# Hollywood BID Patrol Arrest Rate Continues to Plummet in 2016: by Week 12 there were 23% Fewer Arrests than in 2015 and more than 50% Fewer than in 2014

Recall that the Andrews International Hollywood BID Patrol arrested more than 40% fewer people in 2015 than they did in 2014, and that this precipitous drop was almost certainly due to our scrutiny. Well, newly obtained figures show that as of Week 12 of 20161 the BID Patrol had arrested only 130 people. This is an annualized rate of

$\frac{130}{12}\frac{arrests}{week}\times 52\frac{weeks}{year}=564\frac{arrests}{year}$

Recall that in 2015 the BID Patrol arrested 606 people, so this projected figure represents a projected 7% decrease from last year’s already strikingly attenuated figures.

Furthermore, by week 12 of 2015 the BID Patrol had arrested 169 people, compared to only 130 this year. This represents a stunning 23% reduction from 2015’s level. For the sake of comparison, note that by week 12 of 2014 the BID Patrol had already arrested 261 people. Thus 2016’s week 12 total is less than half of the 2014 figure from the same week.

Read on for a little bit of editorial speculation.

While I am thrilled to be able to report these significantly smaller totals, and while we at MK.org are proud to take credit for preventing what’s quickly adding up to be more than 1,000 meaningless arrests of homeless people in an astonishingly short period of time, I still have to wonder how it is possible that A/I and the HPOA can possibly justify this huge reduction. My CPRA requests to the HPOA have yielded no discussion or policy changes that can explain the drop.

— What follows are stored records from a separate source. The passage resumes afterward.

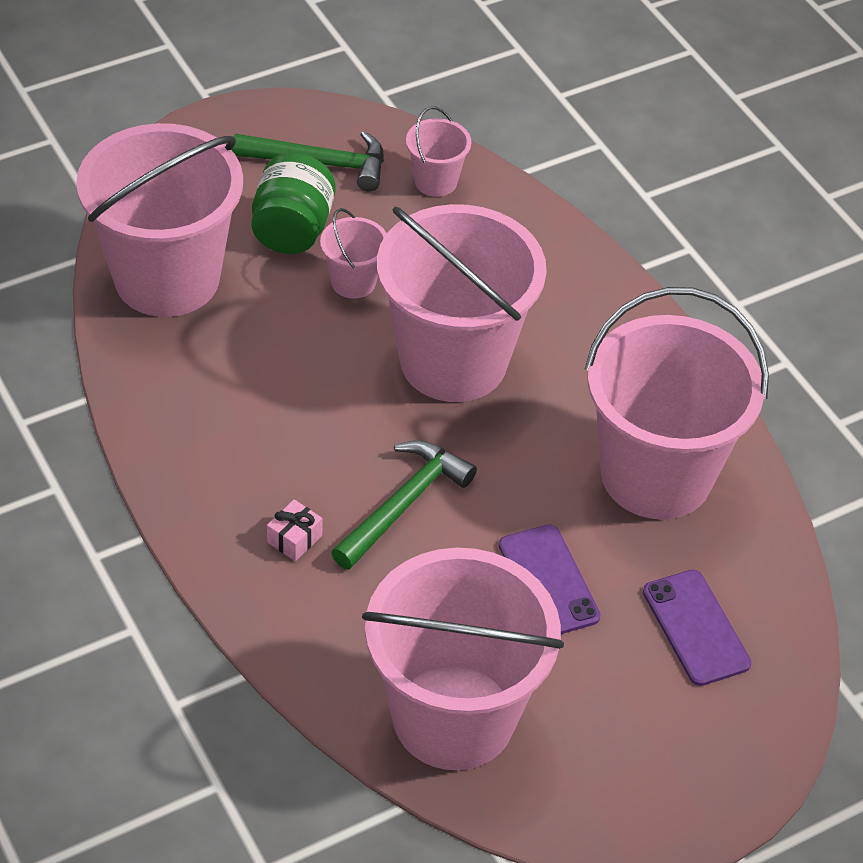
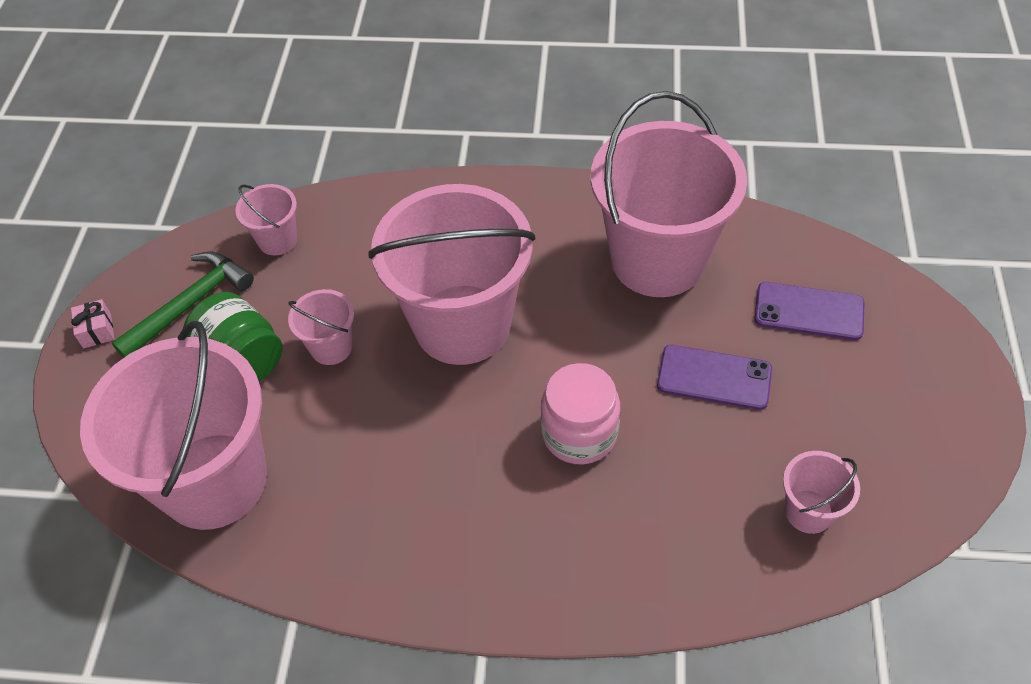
camera: 50 degrees left, 5 degrees up
(294, 539) = (564, 532): pink gift -> pink gift (97, 331)
(403, 504) = (579, 433): green hammer -> pink jar
(453, 716) = (808, 511): pink bucket -> pink bucket, size x0.43

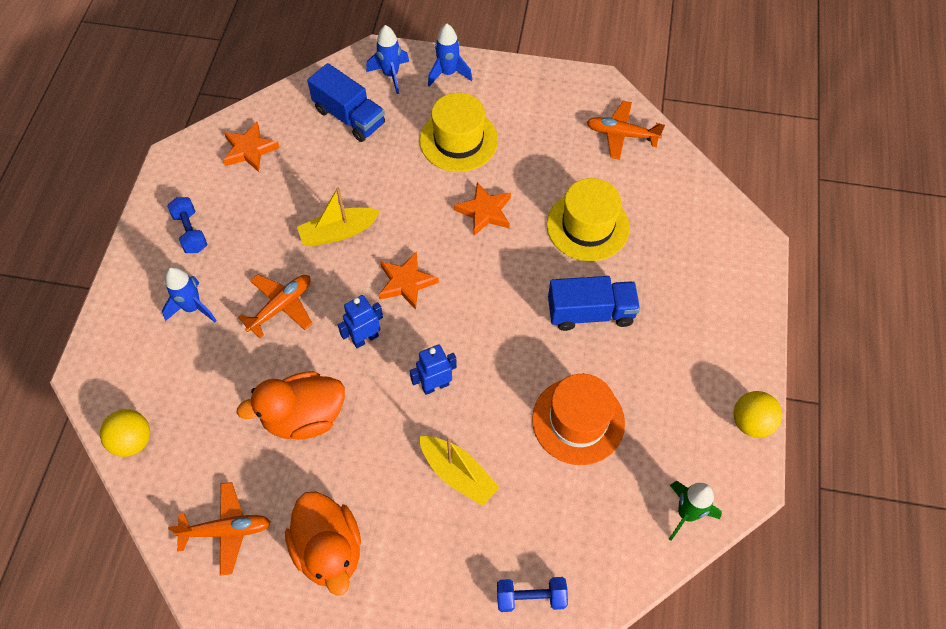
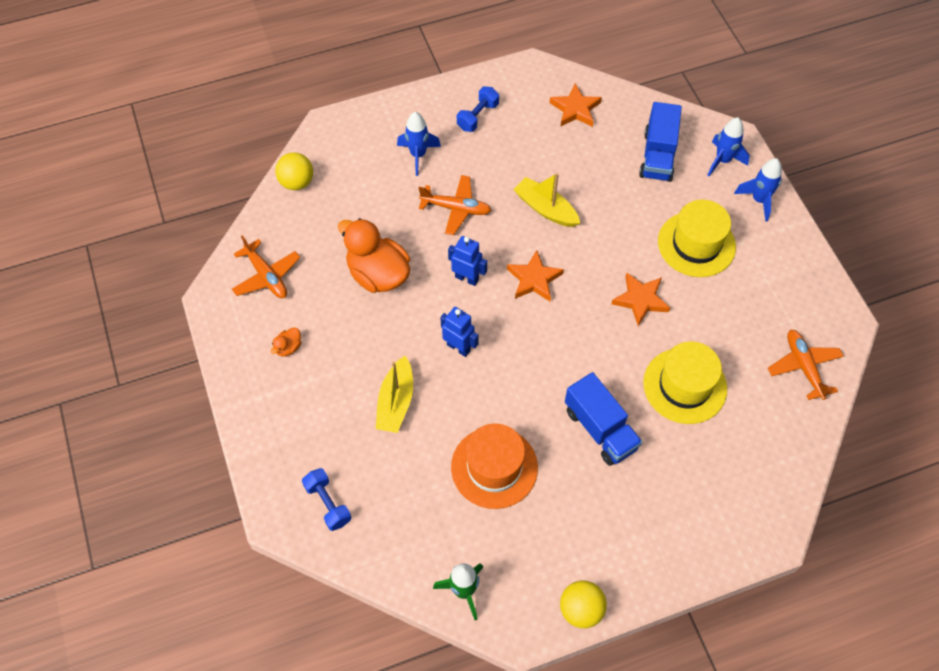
camera: 60 degrees right, 0 degrees up
(329, 550) = (288, 347): orange duck -> orange duck, size x0.42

So what did they think they were doing in 2014 if they could reduce their arrests so drastically just in response to scrutiny? Why were they making all those superfluous arrests? Or, if the arrests weren’t superfluous, why are they not making them now? Given the weirdly neurotic penchant for secrecy exhibited by Kerry Morrison, Steve Seyler, the HPOA, and Andrews International, we’ll probably never find out, but there’s no plausible explanation that reflects well on any of these people.

Image of Steve Seyler is ©2014 MichaelKohlhaas.org.

1. The linked-to spreadsheet contains 2016 figures through week 12, but also contains a bunch of 2015 figures for after week 12. This is certainly an artifact of Steve Seyler’s editing methodology. If you look in the properties of the spreadsheet you’ll see that he last edited it on March 31, 2016, so that the later material is certainly artifactual.